Mariana mengayunkan langkahnya mengikuti Jimmy. Dia ingin segera meninggalkan restoran ini. Dia sudah lelah memakai ‘topeng’ terus menerus. Semua yang ada di sekitarnya penuh dengan kepalsuan.
Jimmy membawa Mariana ke sebuah kamar yang berada di lantai yang sama dengan kamar yang ditempatinya bersama dengan Mario. Pintu kamar terbuka sesaat setelah Jimmy menekan bell.
Mariana tidak dapat menyembunyikan raut wajah terkejutnya, saat melihat Mario yang membukakan pintu untuk mereka.
“Terima kasih, Jim. Beristirahatlah, tugasmu sudah selesai hari ini,” kata Mario.
“Baik. Terima kasih, Pak. Selamat malam.”

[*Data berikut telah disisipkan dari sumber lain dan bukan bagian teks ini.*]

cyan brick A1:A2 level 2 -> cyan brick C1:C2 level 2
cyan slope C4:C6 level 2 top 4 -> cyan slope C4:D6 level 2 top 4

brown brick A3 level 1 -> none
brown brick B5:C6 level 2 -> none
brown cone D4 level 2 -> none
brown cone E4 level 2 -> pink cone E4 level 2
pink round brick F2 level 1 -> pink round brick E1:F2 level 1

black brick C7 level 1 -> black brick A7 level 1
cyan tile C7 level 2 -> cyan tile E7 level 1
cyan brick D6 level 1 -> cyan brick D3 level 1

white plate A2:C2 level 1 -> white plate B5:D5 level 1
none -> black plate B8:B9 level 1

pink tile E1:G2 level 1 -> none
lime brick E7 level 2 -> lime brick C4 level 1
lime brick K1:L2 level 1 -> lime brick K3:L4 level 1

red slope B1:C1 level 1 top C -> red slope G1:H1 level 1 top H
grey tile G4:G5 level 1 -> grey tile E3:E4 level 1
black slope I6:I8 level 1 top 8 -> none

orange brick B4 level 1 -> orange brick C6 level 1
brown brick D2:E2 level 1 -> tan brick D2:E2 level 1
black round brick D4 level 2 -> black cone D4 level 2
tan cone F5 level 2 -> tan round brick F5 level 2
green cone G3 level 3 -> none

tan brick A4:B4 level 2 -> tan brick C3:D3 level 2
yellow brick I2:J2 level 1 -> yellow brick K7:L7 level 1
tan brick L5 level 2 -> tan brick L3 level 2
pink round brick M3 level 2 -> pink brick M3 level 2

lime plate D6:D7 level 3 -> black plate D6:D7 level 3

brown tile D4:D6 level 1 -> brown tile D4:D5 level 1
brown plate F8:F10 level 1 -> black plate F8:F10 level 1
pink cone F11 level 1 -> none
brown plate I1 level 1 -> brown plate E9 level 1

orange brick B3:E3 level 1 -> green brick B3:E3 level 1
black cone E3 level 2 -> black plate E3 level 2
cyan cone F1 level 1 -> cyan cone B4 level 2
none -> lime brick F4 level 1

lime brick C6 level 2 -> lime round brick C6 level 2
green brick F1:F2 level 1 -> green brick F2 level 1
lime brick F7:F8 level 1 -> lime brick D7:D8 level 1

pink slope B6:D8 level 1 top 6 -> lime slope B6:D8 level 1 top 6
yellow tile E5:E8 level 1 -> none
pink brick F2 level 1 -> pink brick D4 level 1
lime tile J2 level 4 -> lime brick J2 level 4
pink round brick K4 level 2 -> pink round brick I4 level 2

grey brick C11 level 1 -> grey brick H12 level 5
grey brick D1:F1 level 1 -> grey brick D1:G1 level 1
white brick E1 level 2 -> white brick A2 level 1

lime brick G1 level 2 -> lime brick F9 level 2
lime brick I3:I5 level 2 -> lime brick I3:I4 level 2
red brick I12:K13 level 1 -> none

Jimmy membungkukkan tubuhnya singkat kemudian melangkah pergi menuju ke kamarnya. Sementara itu, Mario melangkah keluar dari kamar dan menutup pintu di belakangnya. Tingkah laku calon suaminya itu membuat kening Mariana berkerut bingung.
“Mengapa pintunya ditutup? Aku ingin bertemu dengan bapak dan ibu.”